Wrt. debugging, prinks are still used alongside everything else. I do not think that debugging is done with vmware or plex86 yet but there is a port of the kernel to userland (User-Mode Linux) which is used by some.
Rasmus
Re:This is so cool (Score:1)
Jeff Dike and User Mode Linux [sourceforge.net] to the rescue.
Re:This is so cool (Score:3, Interesting)
Vmware or plex86 could possibly be of some use, except that they're no good for debugging device drivers since the real devices are hidden behind a virtualization layer. For non-device driver work User Mode Linux [sourceforge.net] is a more lightweight solution, and tracks the latest development kernels much more closely. An increasing number of the core developers are using User Mode Linux regularly.
For heavy debugging work on live kernels, kgdb is the perferred solution, with a serial cable link to a test machine. It takes a little more work to set this up and you need two machines. Kdb is a simpler debugger that can be patched into the kernel, useful for tracking down elusive kernel problems. It's included by default in SGI's XFS patch and pre-patched kernels.

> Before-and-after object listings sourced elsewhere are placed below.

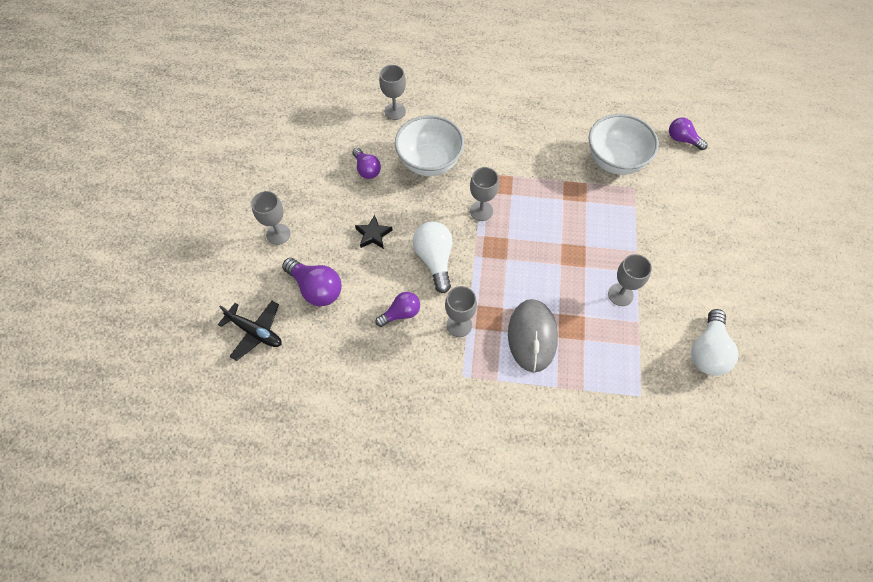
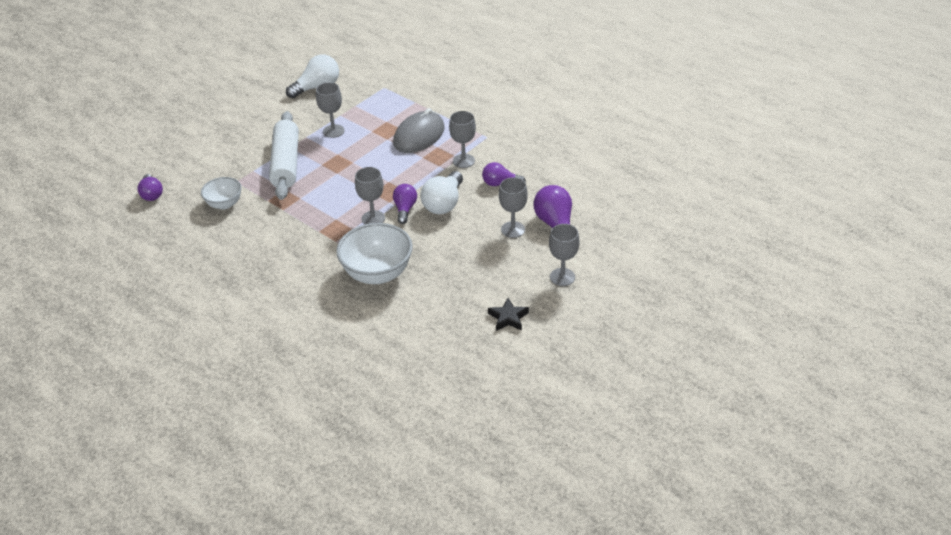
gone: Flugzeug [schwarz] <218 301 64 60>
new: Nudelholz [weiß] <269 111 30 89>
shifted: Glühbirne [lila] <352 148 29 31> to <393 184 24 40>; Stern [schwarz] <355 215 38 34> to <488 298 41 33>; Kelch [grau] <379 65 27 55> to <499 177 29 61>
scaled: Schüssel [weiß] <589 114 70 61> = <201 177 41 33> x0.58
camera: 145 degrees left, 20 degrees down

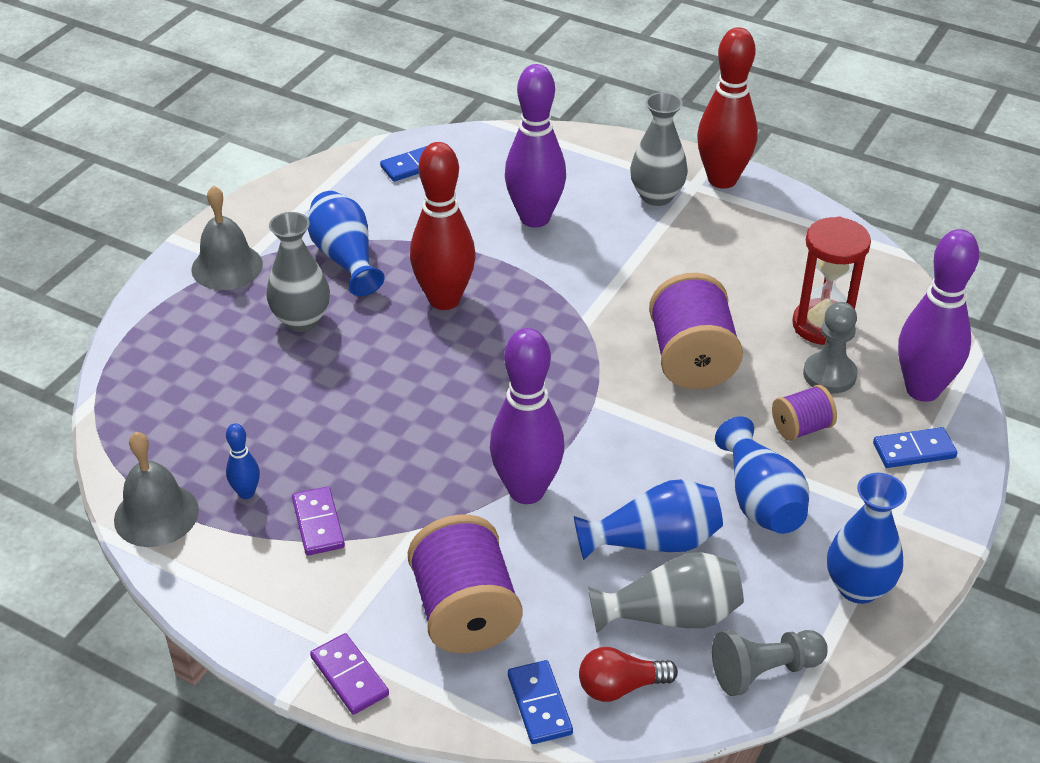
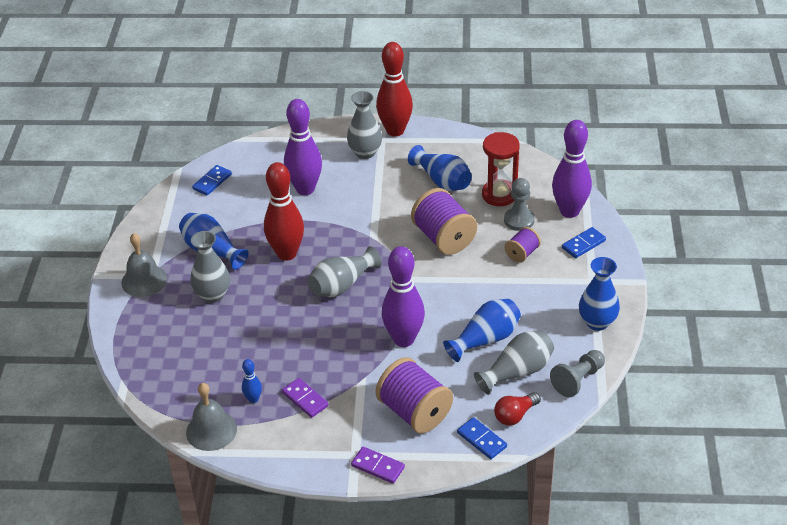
new: Vase [grau] <308 246 74 51>
shifted: Vase [blau] <715 417 94 117> to <408 145 64 46>
camera: 25 degrees left, 0 degrees up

There are some great tools available including LTT, the Linux Trace Toolkit and various lock-monitoring patches. Unfortunately, most driver development is still being done by the printk/reboot method. If this is your preferred method, make sure you install a journalling filesystem unless you like spending most of your time watching fsck work.
--
Daniel
Grammar flame (sorry :) (Score:1)
There's no need for an apostrophe* in "interviews".
* The superscript sign ( ' ) used to indicate the omission of a letter or letters from a word, the possessive case, or the plurals of numbers, letters, and abbreviations. (ex dictionary.com)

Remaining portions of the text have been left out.